Cornelius Castoriadis

Esa

El deseo por una mujer nos hace humanos. Antes que eso: es el deseo de esa mujer lo que abre el circuito deseante humano. Pero –ciertamente- es el desear a esa mujer lo que deja una huella imperecedera. Llegado al mundo humano, el primer paso para formar parte de él es crear, para el infans, un deseo por esa mujer en el interior de cuyo psiquesoma ha estado durante 9 meses. Y seguirá estando en un estado que también es fusional hasta que descubra – no sin dolor, pero ciertamente (posición depresiva, Melanie Klein) con un dolor estructurante - que no colma el deseo de esa mujer. Es en la presencia de esos deseos, en ese encuentro de cuerpos y miradas, que se creará eso que Freud llamó una locura pasajera: el enamoramiento. Hay un ombligo de todo enamoramiento - en esa zona indiscernible, inexplicable, irracional, loca - que nos liga a esa zona prehistórica, al mismo tiempo inolvidable, del enamoramiento de esa mujer.

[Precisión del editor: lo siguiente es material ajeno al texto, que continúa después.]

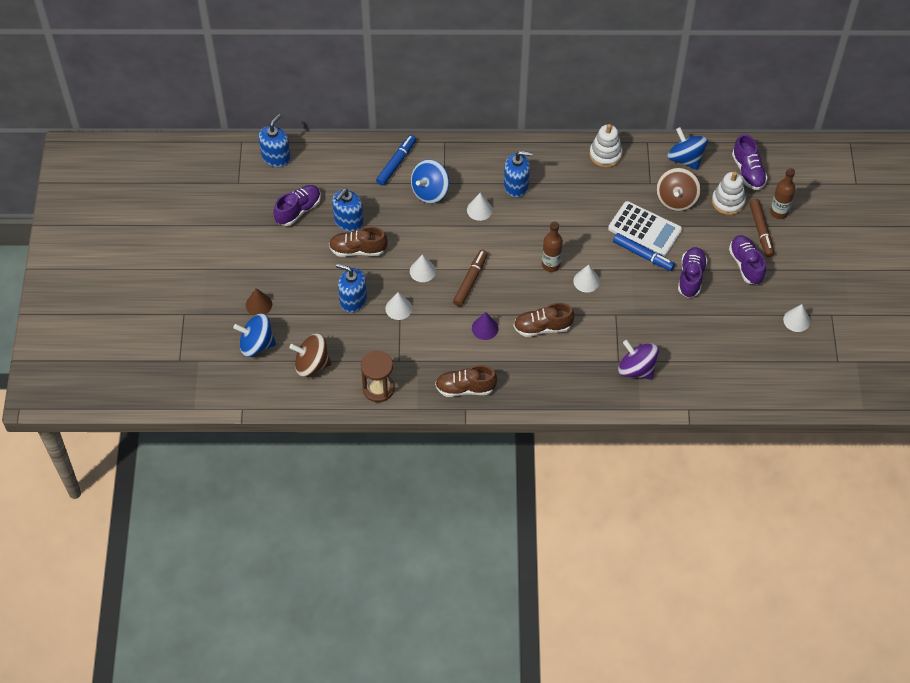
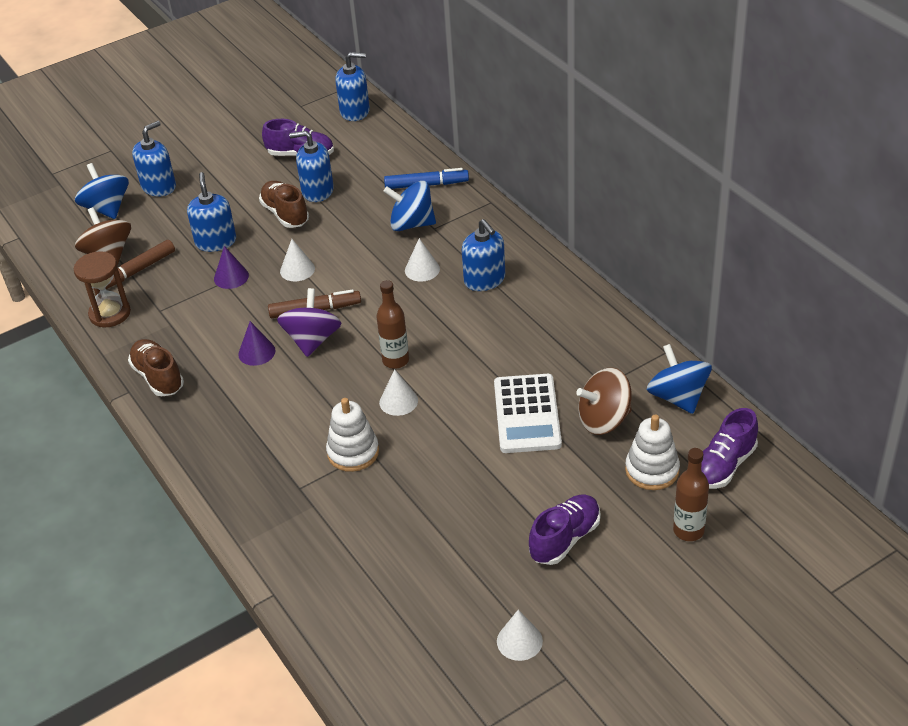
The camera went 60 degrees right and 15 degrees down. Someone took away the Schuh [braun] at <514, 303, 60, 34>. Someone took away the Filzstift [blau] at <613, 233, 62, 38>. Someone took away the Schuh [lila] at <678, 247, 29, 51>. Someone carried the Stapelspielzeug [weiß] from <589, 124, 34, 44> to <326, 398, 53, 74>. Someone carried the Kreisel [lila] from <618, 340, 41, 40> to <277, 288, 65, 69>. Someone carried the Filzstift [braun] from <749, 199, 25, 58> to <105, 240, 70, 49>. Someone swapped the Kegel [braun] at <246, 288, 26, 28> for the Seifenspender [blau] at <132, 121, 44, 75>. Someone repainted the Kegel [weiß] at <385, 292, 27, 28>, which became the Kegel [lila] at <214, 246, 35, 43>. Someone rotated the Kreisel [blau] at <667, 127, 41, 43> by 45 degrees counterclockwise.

De esa mujer/madre que seduce para hacerse desear.

Ese encuentro de cuerpos y deseos deja la marca de la fusión, de un sentimiento oceánico -de un modo de la comunicación- producido por la locura materna, dirá André Green. Sobre todo, deja la marca del afecto. En ese encuentro con ese deseo puede observarse claramente que, gracias al afecto, se funda la inscripción, y que el afecto es, al mismo tiempo, matriz de simbolización (ver: Soma, cuerpo, psiquis: entramados y desencuentros, por Cristina Dayeh). El afecto es una creación que el aparato psíquico realiza a partir de la pulsión, es uno de los embajadores de ésta, una puesta en figuración: el afecto como representante de la pulsión tanto como la representación. Representantes representacionales y afectivos. El afecto no es “lo que se siente”: lo que se siente es la traducción que el Yo hace de la dimensión afectiva-fundacional de la psique, que hace que la representación quede fijada y no entre en una errancia desestructurante.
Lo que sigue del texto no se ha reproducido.